Jan
31
Conservatives and our funny voting
Filed Under Ideas, Random Thoughts
I don’t get much news anymore, and it’s almost refreshing, especially during an election year.
I have noticed a lot of rumbling about McCain recently. Of course, someone (actually many someones) have questioned his conservative principles. This almost makes me laugh. American’s don’t have a clue what conservatism is anymore. Republicans are not conservatives. At best, they are mid-stream. They look conservative because the other major option is super liberal.
The fact that so many Republicans are libertarian should suggest that American political “conservatism” is not the same thing as philosophic conservatism (ala Burke, Eliot, Weaver). In fact, both major parties are libertarian in some places and authoritarian in others. In America, we debate what should be controlled, not whether we should control. Republicans want to outlaw various social evils (most of them are genuine evils). Democrats want to outlaw other evils (e.g. “hate speech” and “intolerance”). But extreme libertarianism exists in both parties. Curious.
When it comes to picking a political candidate, I think we look at the wrong things too much. We worry about issues and where various candidates stand. Many Christians are willing to make things like abortion supremely important1. If so-and-so doesn’t agree, they don’t get the vote. I think we give the politicians too much credit when we do this. We assume that they will never change their minds, completely fulfill their promises, and manage to not mess everything else up while upholding the “one issue.”

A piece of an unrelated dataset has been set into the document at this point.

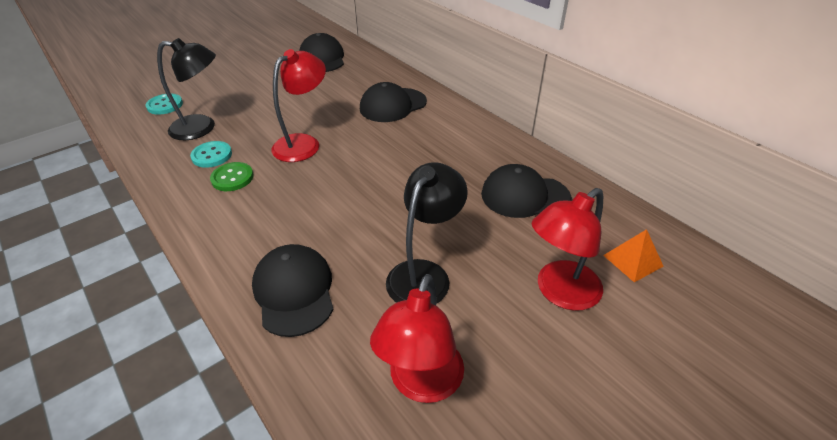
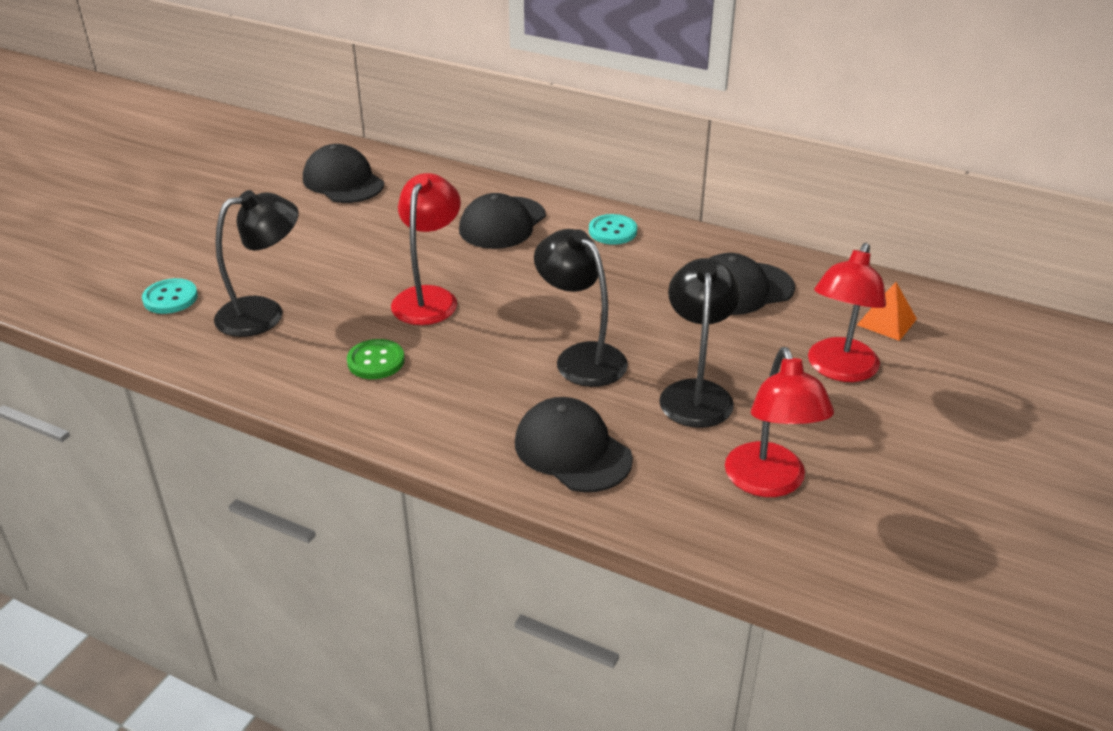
camera: 25 degrees left, 5 degrees down
(212, 155) = (318, 343): turquoise button -> turquoise button (612, 231)
(363, 216) = (581, 357): none -> black lamp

We don’t pick people for their leadership ability anymore. We choose delegates–people who we think agree with us on the important issues. This is the height of the American democratic spirit, and it could destroy our country. We think we live in a democracy. We don’t. It’s a republic. Without getting too far into the subtleties of the difference, the key here is that in a republic, we choose representatives. We confer upon other men the right to make decisions for us. We trust them to make good decisions, even if we disagree. If they blow it, we vote them out in a few years. Politicians live and die on the media and the polls. We profess to hate this, but actually we encourage it by expecting them to decide the way we do, even when they have more and better information. We would be better served to learn the difference between good and bad leadership and character, and ignore all the little intricacies of the candidates’ policies.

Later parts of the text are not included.